Jeśli ja mogłam przejść metamorfozę, to każdemu się to uda – mówi gwiazda. Gospodyni programu „SOS: Sablewska od stylu” twierdzi, że jeszcze kilka lat temu była niezbyt ładną i mało atrakcyjną kobietą. Dziś każda jej stylizacja jest szeroko komentowana w mediach, gwiazda TVN Style twierdzi jednak, że lubi wzbudzać emocje, a negatywnymi opiniami nie zamierza się przejmować.

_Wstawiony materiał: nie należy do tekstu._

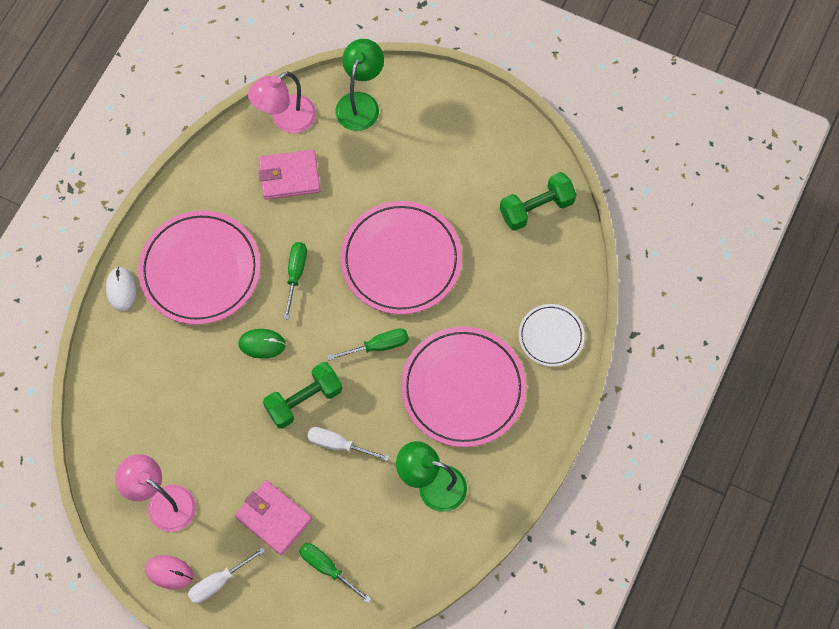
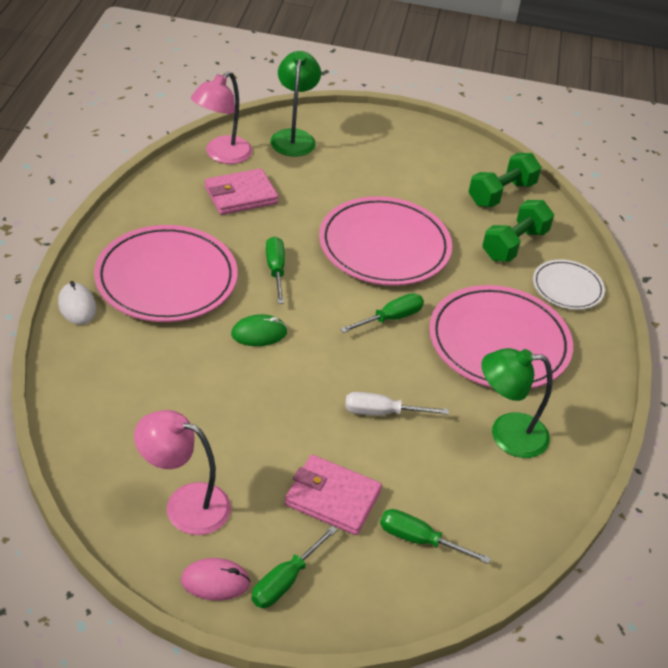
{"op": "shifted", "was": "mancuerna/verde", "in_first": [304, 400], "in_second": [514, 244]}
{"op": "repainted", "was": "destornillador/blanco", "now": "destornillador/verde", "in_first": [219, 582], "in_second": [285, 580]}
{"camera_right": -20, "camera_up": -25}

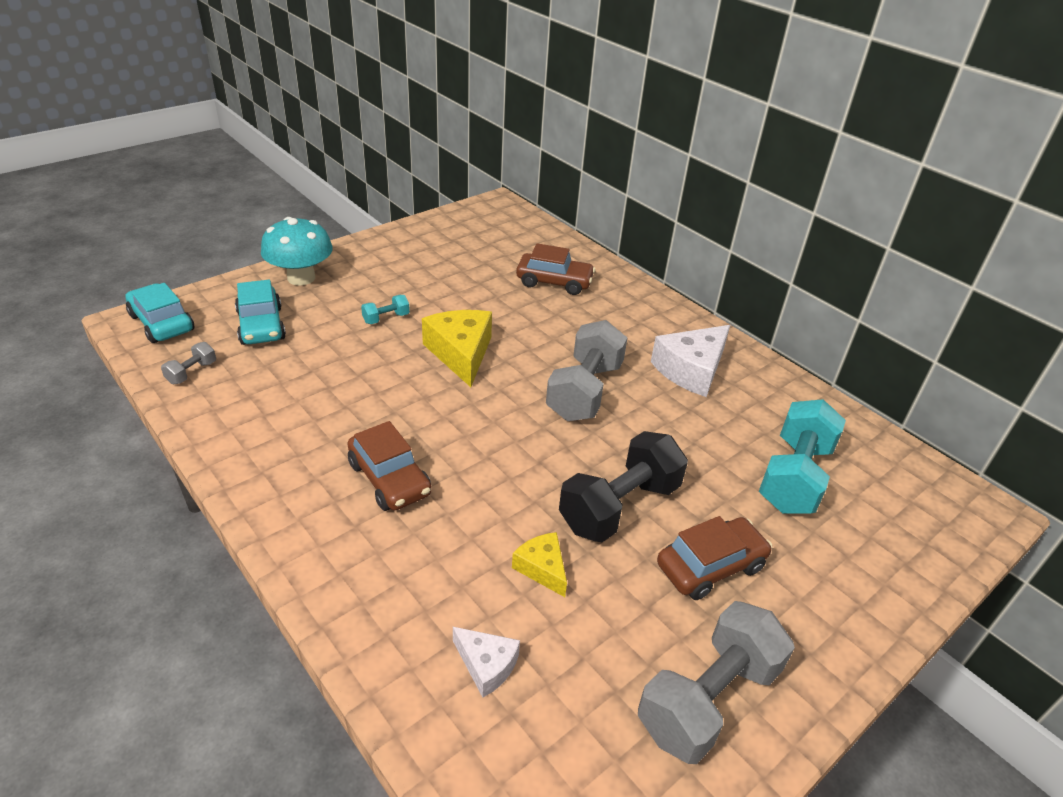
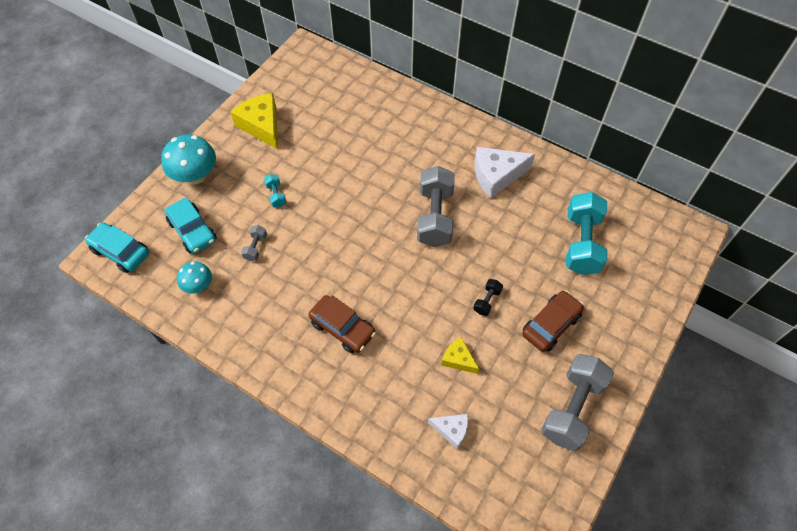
{"op": "gone", "was": "coche/marrón", "in_first": [554, 282]}
{"op": "rotated", "was": "mancuerna/turquesa", "in_first": [386, 318], "in_second": [276, 195], "clockwise": -60}
{"op": "shifted", "was": "queso/amarillo", "in_first": [461, 353], "in_second": [262, 126]}
{"op": "rotated", "was": "queso/blanco", "in_first": [691, 370], "in_second": [496, 175], "clockwise": 45}
{"op": "shifted", "was": "mancuerna/gris", "in_first": [192, 372], "in_second": [255, 247]}
{"op": "scaled", "was": "mancuerna/negro", "in_first": [619, 506], "in_second": [487, 301], "ratio": 0.44}
{"op": "new", "now": "seta/turquesa", "in_second": [198, 285]}
{"camera_right": -15, "camera_up": 20}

Impreza ramówkowa stacji lifestyle&HASH39;owych TVN wzbudzała zainteresowanie nie tylko ze względu na nowości programowe, lecz także kreacje gwiazd. Najbardziej komentowanym strojem okazała się stylizacja Mai Sablewskiej, która na tę okazję włożyła krótką czerwoną sukienkę, koronkowe legginsy, oraz czarne botki na szpilce. Gwiazda twierdzi, że od początku jej kariery w mediach jej wizerunek wzbudzał emocje.
– Może to wynika z tego, że jestem sobą, nikogo nie udaję, mówię, jak jest. Nie zależy mi na tym, aby mój wizerunek w programie był perfekcyjny, a w życiu inny, tylko jest jeden. Nie mam pojęcia – mówi Maja Sablewska redakcji fashionmedia.pl.
Gospodyni programu „SOS: Sablewska od stylu” nie zamierza się jednak zastanawiać nad przyczynami tak wielkiego zainteresowania ze strony mediów. Przyznaje, że jej stylizacje są odważne, a tym samym mogą wzbudzać emocje. Twierdzi też, że lubi się zmieniać i eksperymentować z wizerunkiem, co najlepiej widać na zdjęciach, które publikuje na Instagramie.
– Cieszę się, że wzbudzam emocje. Tylko tyle mogę powiedzieć teraz – mówi Maja Sablewska.
Gwiazda od kilku lat pomaga Polkom znaleźć ich własny indywidualny styl. Twierdzi, że nie trzeba dużych nakładów finansowych, aby przejść udaną metamorfozę – wystarczy chęć do wprowadzenia zmian. Podkreśla też, że sama jest tego najlepszym dowodem.
– Byłam bardzo brzydka. Jak patrzę na swój wizerunek sprzed lat, to myślę sobie, że jeżeli ja się zmieniłam, to każdy się zmieni. Jeżeli ja przeszłam metamorfozę, to każdy ją przejdzie – mówi Maja Sablewska.